• _SUPPLIED INFORMATION_
Segment Open
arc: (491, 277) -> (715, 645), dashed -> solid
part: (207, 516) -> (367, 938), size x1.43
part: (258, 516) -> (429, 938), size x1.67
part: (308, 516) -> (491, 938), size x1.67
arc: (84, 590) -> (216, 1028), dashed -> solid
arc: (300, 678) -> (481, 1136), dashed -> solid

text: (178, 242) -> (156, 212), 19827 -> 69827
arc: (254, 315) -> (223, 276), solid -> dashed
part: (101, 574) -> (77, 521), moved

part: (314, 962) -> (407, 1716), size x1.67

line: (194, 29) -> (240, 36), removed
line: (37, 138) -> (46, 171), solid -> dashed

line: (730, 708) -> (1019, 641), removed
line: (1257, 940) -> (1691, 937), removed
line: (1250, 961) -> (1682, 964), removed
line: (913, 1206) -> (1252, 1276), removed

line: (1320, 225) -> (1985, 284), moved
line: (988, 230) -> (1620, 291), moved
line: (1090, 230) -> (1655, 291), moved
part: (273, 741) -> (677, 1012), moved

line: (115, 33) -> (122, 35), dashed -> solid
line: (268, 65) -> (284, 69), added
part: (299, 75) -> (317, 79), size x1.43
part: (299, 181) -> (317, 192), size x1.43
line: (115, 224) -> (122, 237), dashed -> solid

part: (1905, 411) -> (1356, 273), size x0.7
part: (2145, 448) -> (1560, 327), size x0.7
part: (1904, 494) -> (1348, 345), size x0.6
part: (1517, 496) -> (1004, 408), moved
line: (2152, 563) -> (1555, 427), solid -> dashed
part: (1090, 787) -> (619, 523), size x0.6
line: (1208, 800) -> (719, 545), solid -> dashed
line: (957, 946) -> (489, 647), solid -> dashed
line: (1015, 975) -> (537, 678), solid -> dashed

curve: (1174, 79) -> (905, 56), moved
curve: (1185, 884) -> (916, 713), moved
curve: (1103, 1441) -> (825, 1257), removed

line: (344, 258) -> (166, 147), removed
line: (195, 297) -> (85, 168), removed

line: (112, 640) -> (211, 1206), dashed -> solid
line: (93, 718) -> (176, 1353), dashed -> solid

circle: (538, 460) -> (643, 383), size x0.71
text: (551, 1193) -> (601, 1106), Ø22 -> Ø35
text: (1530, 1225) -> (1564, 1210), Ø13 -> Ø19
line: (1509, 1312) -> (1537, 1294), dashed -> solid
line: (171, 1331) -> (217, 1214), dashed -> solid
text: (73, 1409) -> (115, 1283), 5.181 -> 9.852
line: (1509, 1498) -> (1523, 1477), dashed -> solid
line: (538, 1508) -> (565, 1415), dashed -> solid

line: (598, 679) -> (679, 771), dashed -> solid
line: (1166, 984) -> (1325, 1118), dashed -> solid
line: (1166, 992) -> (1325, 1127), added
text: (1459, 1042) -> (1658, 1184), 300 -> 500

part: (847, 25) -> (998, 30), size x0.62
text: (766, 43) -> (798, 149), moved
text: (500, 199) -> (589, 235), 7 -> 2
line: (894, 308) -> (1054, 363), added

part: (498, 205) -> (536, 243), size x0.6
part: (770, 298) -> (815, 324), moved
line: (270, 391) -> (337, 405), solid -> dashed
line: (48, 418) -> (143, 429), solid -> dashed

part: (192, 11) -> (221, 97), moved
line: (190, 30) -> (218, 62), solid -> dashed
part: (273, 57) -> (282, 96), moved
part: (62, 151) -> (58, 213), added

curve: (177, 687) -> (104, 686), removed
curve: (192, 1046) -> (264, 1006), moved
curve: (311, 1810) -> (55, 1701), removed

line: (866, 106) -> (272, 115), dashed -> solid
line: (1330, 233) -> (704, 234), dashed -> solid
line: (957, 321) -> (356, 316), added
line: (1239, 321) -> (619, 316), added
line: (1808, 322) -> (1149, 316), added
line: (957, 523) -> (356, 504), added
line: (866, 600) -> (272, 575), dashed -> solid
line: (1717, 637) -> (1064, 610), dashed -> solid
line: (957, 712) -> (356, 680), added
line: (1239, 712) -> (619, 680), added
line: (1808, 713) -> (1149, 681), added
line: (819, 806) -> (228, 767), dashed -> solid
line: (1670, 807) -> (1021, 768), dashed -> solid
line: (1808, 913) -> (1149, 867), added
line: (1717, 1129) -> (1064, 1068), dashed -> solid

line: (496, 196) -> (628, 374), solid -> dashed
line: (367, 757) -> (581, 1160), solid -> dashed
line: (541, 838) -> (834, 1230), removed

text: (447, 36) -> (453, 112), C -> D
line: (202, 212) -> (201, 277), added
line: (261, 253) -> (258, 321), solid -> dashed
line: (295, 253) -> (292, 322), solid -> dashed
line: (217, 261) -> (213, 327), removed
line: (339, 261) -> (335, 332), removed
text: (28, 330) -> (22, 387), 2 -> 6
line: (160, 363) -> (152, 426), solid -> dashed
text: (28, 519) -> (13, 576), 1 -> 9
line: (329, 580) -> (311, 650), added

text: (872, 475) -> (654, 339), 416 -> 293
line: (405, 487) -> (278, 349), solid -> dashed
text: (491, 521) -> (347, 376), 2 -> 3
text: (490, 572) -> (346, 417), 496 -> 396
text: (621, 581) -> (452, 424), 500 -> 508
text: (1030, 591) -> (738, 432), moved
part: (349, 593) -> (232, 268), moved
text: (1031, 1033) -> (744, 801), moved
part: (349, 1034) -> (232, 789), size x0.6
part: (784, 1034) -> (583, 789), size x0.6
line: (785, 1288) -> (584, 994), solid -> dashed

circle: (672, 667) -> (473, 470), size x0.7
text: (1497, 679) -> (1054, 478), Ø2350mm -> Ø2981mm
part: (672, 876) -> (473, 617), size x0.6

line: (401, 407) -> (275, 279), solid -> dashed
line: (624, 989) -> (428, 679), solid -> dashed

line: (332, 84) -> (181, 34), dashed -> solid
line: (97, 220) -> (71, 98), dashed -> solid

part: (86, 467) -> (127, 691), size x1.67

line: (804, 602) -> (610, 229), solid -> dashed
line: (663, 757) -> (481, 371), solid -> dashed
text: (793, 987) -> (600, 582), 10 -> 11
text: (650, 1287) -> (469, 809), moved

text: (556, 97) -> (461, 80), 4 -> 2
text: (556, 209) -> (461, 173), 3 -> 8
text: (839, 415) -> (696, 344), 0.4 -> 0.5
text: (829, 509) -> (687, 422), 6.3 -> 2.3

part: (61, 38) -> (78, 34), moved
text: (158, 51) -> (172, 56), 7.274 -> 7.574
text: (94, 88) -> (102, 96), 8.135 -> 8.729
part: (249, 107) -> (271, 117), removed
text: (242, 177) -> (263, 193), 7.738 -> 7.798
Segment Closed
Print exactly the lines of the listing above starting at the line containing "text: (28, 330) -> (22, 387), 2 -> 6" and ending at the line containing "part: (784, 1034) -> (583, 789), size x0.6", both included.

• _TASK RESULT_
text: (28, 330) -> (22, 387), 2 -> 6
line: (160, 363) -> (152, 426), solid -> dashed
text: (28, 519) -> (13, 576), 1 -> 9
line: (329, 580) -> (311, 650), added

text: (872, 475) -> (654, 339), 416 -> 293
line: (405, 487) -> (278, 349), solid -> dashed
text: (491, 521) -> (347, 376), 2 -> 3
text: (490, 572) -> (346, 417), 496 -> 396
text: (621, 581) -> (452, 424), 500 -> 508
text: (1030, 591) -> (738, 432), moved
part: (349, 593) -> (232, 268), moved
text: (1031, 1033) -> (744, 801), moved
part: (349, 1034) -> (232, 789), size x0.6
part: (784, 1034) -> (583, 789), size x0.6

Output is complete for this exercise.